Each day the subsidiary of Houston-based Plains Resources Inc. pumps from 3,000 barrels to 3,500 barrels of crude oil from two wells in the preserve under a lease with Naples, FL-based Collier Resources Inc. The privately owned Naples company deeded 85,000 acres to the 147,000-acre park addition but retained the mineral rights.
As required by the National Environmental Policy Act, the park service has scheduled several public meetings beginning on July 11 prior to developing a general-management plan and an oil-and-natural gas management plan for the 147,000-acre addition.
"We really have no proposals at this point," Sandy Snell, a park service spokesperson, tells GlobeSt.com. "This is starting from scratch."
Under the land-management plan, Snell says, the park service would probably look at two major issues. One is whether to formally accept a 33,000-acre donation from the state of Florida. The other would consider an acquisition strategy on about 2,000 acres of privately owned land--mostly single-family properties in the preserve.

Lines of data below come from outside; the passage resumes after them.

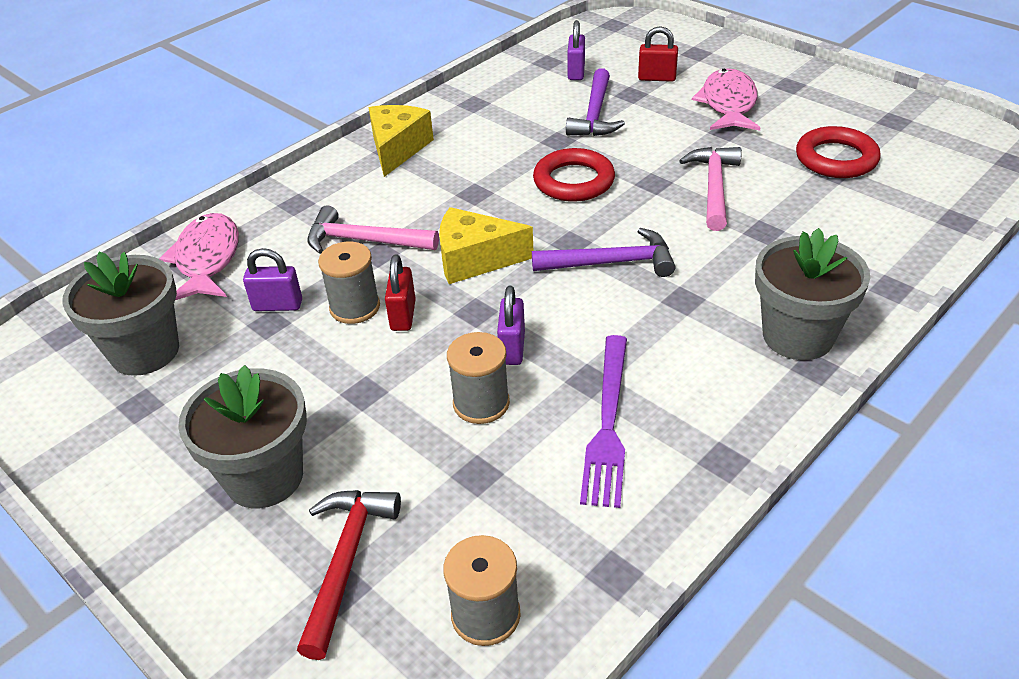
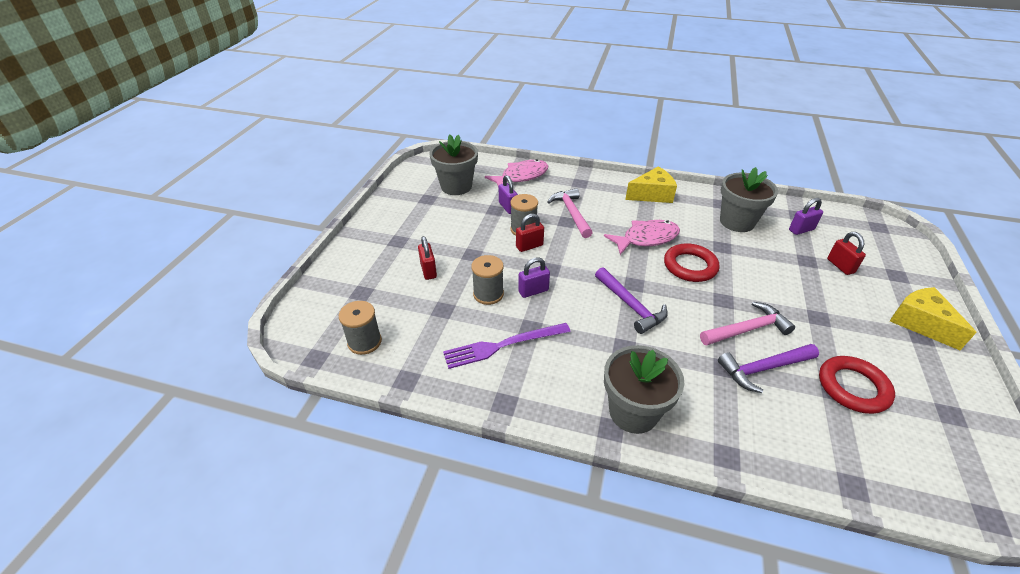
camera: 60 degrees right, 0 degrees up
(264, 477) = (408, 247): grey flower pot -> grey flower pot (737, 222)
(346, 562) = (374, 288): red hammer -> none
(360, 465) = (428, 270): none -> red padlock
(475, 259) = (589, 254): yellow cheese -> yellow cheese (920, 323)
(595, 114) = (766, 252): purple hammer -> purple hammer (763, 369)
(728, 104) = (852, 309): pink fish -> pink fish (646, 238)

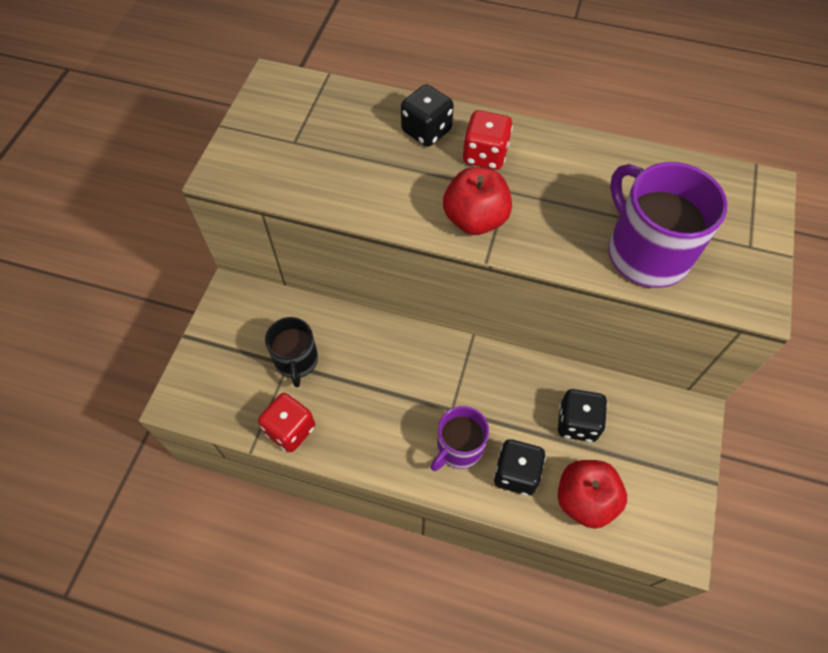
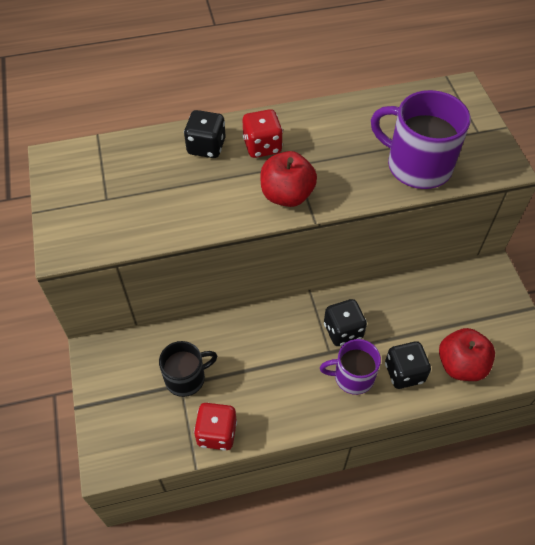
camera: 30 degrees left, 5 degrees down
(296, 360) = (186, 378): black mug -> black mug turned 75 degrees counterclockwise
(459, 448) = (352, 377): purple mug -> purple mug turned 75 degrees clockwise
(577, 423) = (422, 315): black dice -> black dice (343, 331)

"It's a willing-seller basis, though," Snell says. It's the oil-and-gas management plan, however, that is likely to elicit the greatest public input.
All minerals extraction within the 147,000-acre addition must adhere to strict guidelines enacted by Congress in the National Environmental Policy Act, Ron Clark, the preserve's chief of resource management, tells GlobeSt.com. But the preserve also must adhere to congressional mandates that also allow minerals extraction in the Big Cypress.
That has a direct impact on Collier Resources, which owns about 80% of the mineral rights in Big Cypress, and its lease with Calumet Florida, which produces roughly $28 million a year in oil based on international crude oil prices of $25.72 a barrel on June 27.
"Those wells are pretty remote," Clark says. "One is on the eastern boundary and the other one is on the western boundary. Most people who visit the preserve don't even know they're there."
It's even possible Collier Resources and Calumet Florida could benefit from the outcome of these public-scoping meetings. One of the subjects the park service will look at is the increased use of three-dimensional seismic surveys. In some circumstances, new drilling technologies enables companies to drill horizontally to reach prospective oil reserves rather than just drilling vertically.
"The mineral owners may decide to deploy new technology to enhance their yield," Clark says. "So we need to revisit our existing plans on allow redeployment. This could increase the number of wells. But with this new technology, drilling doesn't have to be immediately over the top of the well, any more. It can be some distance away."